本年度は、イメージングによるTLR4/MD2複合体の動態解析と、炎症作用を引き起こすMyD88 依存経路および抗ウイルス・抗腫瘍作用を引き起こすTRIF依存経路、それぞれで分泌されるサイトカインの発現プロモーターを解析するシステムを構築することで、内在化とTRIF 依存経路の活性化の関係を調査した。
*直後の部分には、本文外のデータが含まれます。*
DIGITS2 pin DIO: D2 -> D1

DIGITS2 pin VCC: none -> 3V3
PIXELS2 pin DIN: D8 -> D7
具体的には、TLR4 と複合体を形成している MD-2 に対して蛍光標識をすることで TLR4 高発現株であるHEK-Blue hTLR4細胞におけるTLR4 の挙動を観察し、リガンドで刺激した際の内在化量を細胞内における蛍光強度から定量して比較を行った。アゴニストである大腸菌 LPS(EcLPS)刺激時ではアンタゴニストである紅色細菌由来 LPS(RsLPS)刺激時 に比べて、内在化量が有意に多く見られたことをライブセルイメージングにより解析した。次にHEK-Blue hTLR4 細胞に対して MyD88 依存経路で活性化される転写因子 NF-κBとTRIF 依存経路で活性化される転写因子IRF3によって転写翻訳されるルシフェラーゼの遺伝子を導入し、EcLPS、RsLPSそれぞれで刺激した際の転写産物を発光量より測定した。
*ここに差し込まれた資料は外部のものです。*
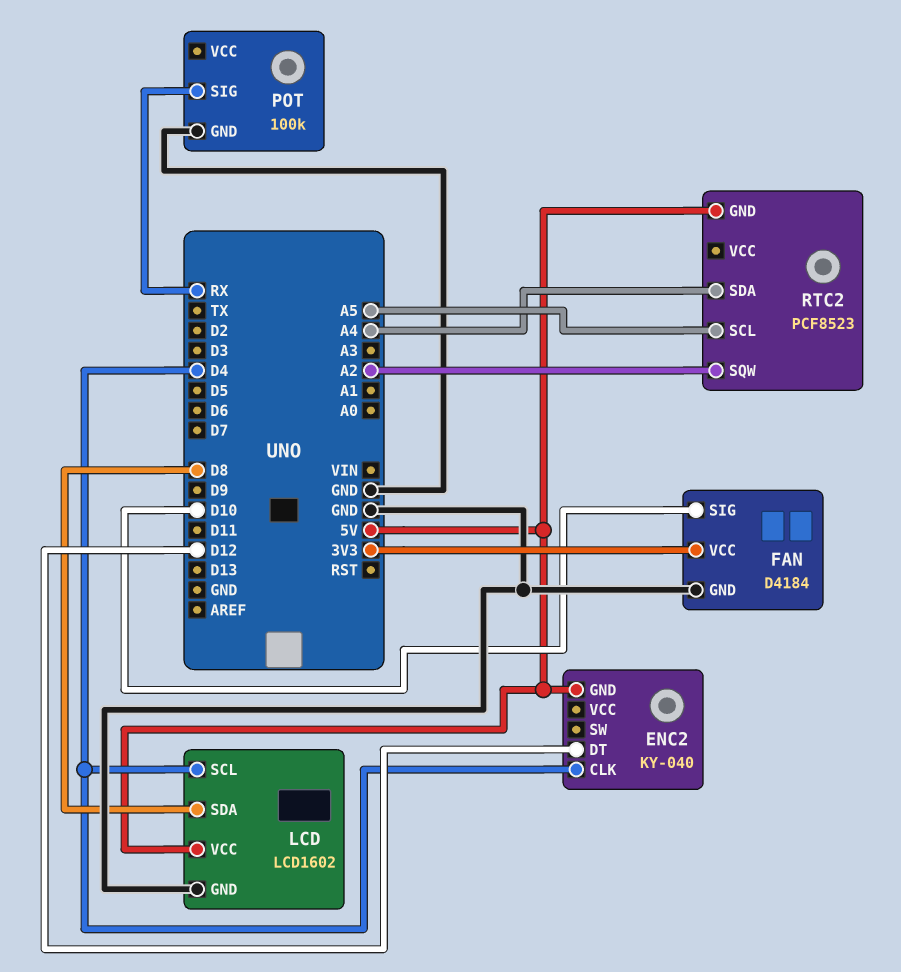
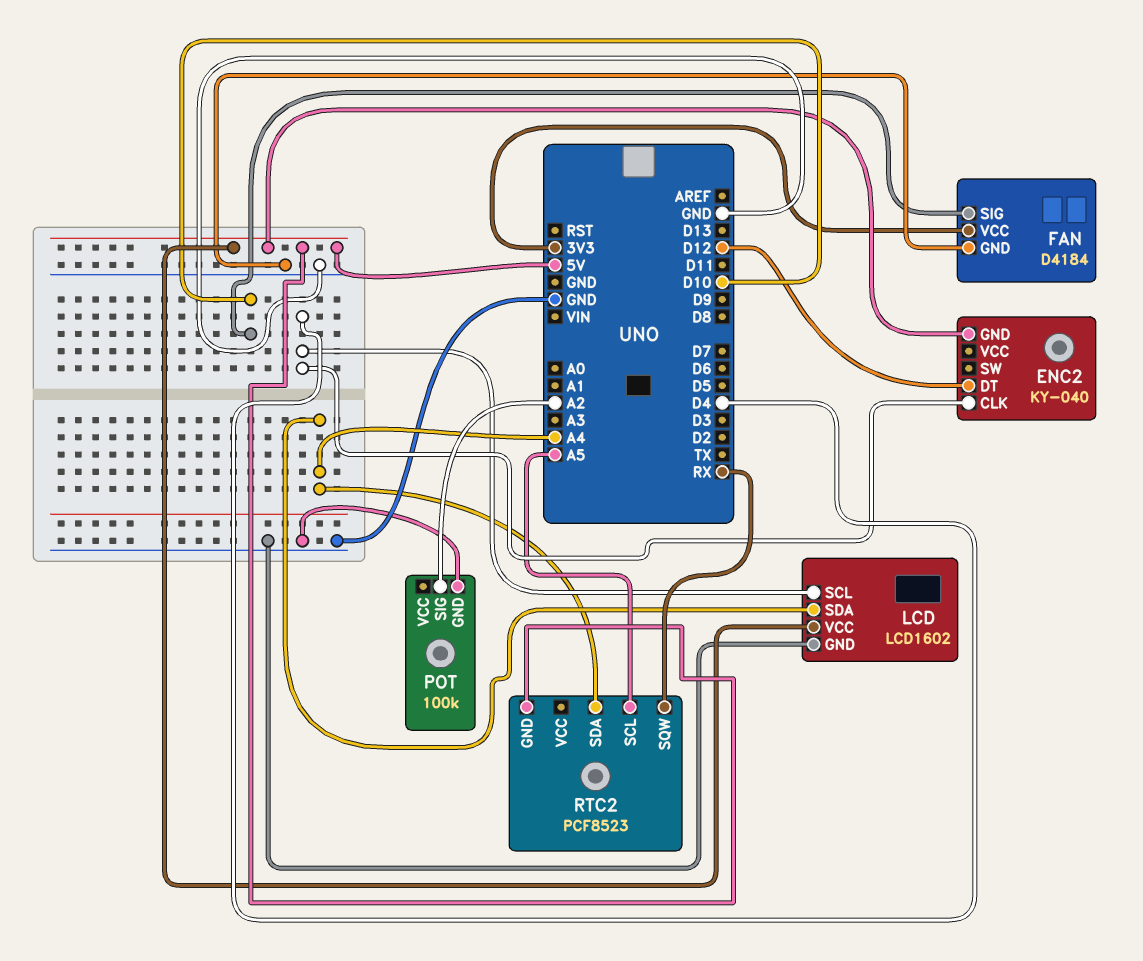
LCD pin SDA: D8 -> A4
POT pin SIG: RX -> A2
RTC2 pin SQW: A2 -> RX

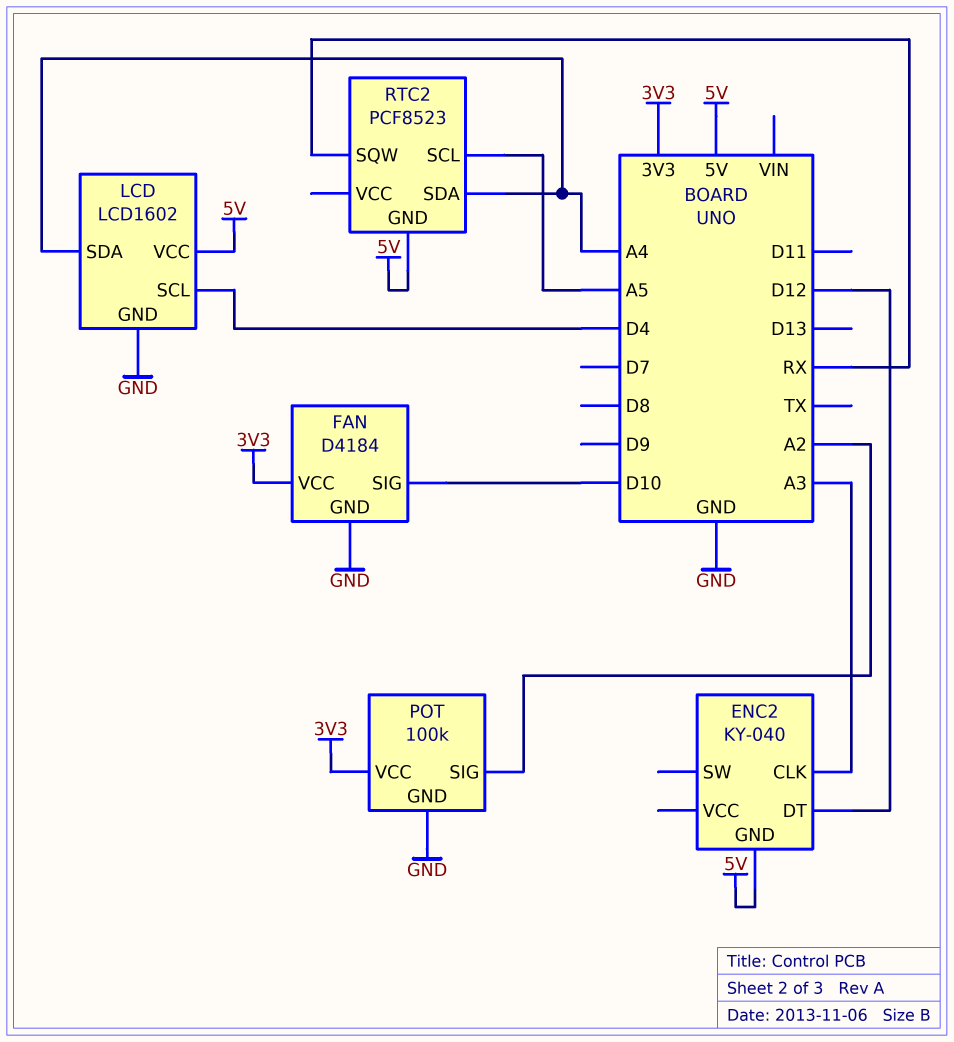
ENC2 pin CLK: D4 -> A3
POT pin VCC: none -> 3V3

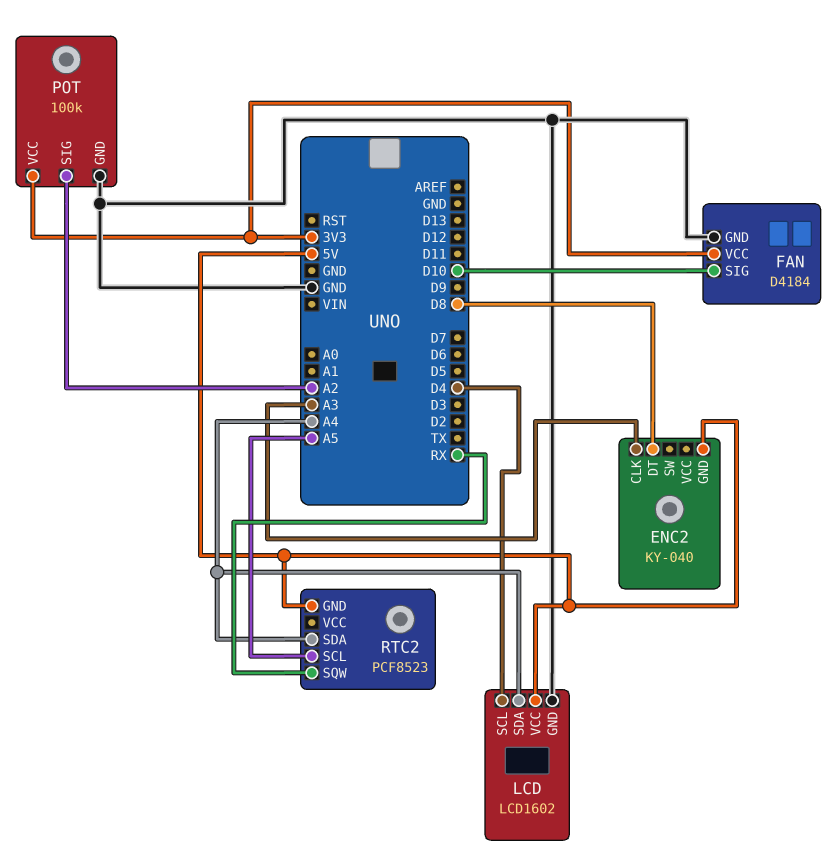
ENC2 pin DT: D12 -> D8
その結果、EcLPS 刺激においては各転写因子の活性上昇が刺激濃度依存的に見られたのに対し、RsLPS 刺激においては刺激による転写因子の活性化は見られないという、明確な差異を得ることが出来た。またこれまではヒト単球由来THP1細胞を分化させたヒトマクロファージを用いた検討を中心に行っていたが、研究計画後半に実施予定であったマウス骨髄(BM)由来細胞から分化させた樹状細胞BMDCおよびマクロファージBMDMを培養し利用できる系を本年度に構築できたので、今後はこれらの細胞を用いた上記解析も実施する。